Бессилие стать Богом есть ад. Такое учение, страшное, очень мало разработано. Но святые отцы так именно учили об аде. Когда Христос спускается во ад, ад сникает: «Где твоя, адове, победа?» Христос явился чтобы победить ад. Хотя тоже это мне не очень ясно. В каноне на святую Пасху мы поем об умерщвлении смерти: «Смерти празднуем умерщвление, адово разрушение, иного жития вечнаго начало». Весь канон Пасхи построен на этом. Так что если буквально понимать этот канон, а ведь он составлен Иоанном Дамаскиным, то ада уже нет…

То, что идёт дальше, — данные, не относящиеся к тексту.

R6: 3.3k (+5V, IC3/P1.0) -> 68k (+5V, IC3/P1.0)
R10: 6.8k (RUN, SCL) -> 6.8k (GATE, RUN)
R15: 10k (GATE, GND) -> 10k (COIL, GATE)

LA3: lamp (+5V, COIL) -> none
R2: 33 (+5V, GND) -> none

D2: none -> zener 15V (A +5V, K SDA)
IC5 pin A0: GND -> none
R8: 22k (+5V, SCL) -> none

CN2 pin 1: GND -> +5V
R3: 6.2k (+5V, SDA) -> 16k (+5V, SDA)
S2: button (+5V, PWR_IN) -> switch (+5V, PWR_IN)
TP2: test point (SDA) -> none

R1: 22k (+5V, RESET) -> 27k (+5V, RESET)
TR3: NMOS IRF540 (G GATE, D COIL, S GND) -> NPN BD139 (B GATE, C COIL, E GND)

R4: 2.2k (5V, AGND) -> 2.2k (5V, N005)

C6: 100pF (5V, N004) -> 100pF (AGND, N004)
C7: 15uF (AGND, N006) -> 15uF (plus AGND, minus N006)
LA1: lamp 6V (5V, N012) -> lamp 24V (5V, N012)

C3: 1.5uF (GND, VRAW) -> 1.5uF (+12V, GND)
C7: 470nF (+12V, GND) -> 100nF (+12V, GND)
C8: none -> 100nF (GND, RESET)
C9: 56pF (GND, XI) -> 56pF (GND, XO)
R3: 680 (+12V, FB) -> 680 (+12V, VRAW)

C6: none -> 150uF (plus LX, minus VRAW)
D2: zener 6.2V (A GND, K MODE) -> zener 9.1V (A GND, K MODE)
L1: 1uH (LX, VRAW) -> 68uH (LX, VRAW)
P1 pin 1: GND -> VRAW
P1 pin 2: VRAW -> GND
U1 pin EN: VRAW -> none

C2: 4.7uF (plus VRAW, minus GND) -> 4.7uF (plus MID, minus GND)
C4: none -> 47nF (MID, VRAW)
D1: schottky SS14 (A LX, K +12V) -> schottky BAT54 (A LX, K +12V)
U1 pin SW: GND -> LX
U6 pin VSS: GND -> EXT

И вопрос о Софии, и о муках адовых, и о спасении нехристиан – всё это недостаточно в православии разработано. Тут робко говорилось некоторыми, что каждый будет спасаться по своей вере. Не знаю… Такие рассуждения всё-таки theologoymena, а еще не theologia. У Булгакова есть книга «Православие», составлена здорово, есть точные формулы. Очень удачно. Там о вечном спасении сказано: «Что же касается огромной массы людей, которые жили до Христа, или во времена Христа и не узнали Его, или вовсе никогда о нем не знали, то их судьбу мы предаем милосердию Божию». Так как же китайцы, или папуасы? Все эти миллиарды людей – «милосердию Божию»? У Булгакова это надо понимать, скорее всего, в смысле робкого указания на то, что Бог всех помилует. Нехристианин, иноверец, китаец, папуас, знает истину, хотя и плохую. Если он грешит против истины и не кается, то погибнет; а если грешит и кается, то «милосердие Божие»? Надо тогда юридически решить: раз ты отбыл наказание, всякий грех с тебя снят.

Так что в православии много неразработанных учений. Ну, о Софии считай что почти уже готов догмат. Если собрать церковь – не здешнюю, конечно, а свободную, – то догмат о Софии будет принят.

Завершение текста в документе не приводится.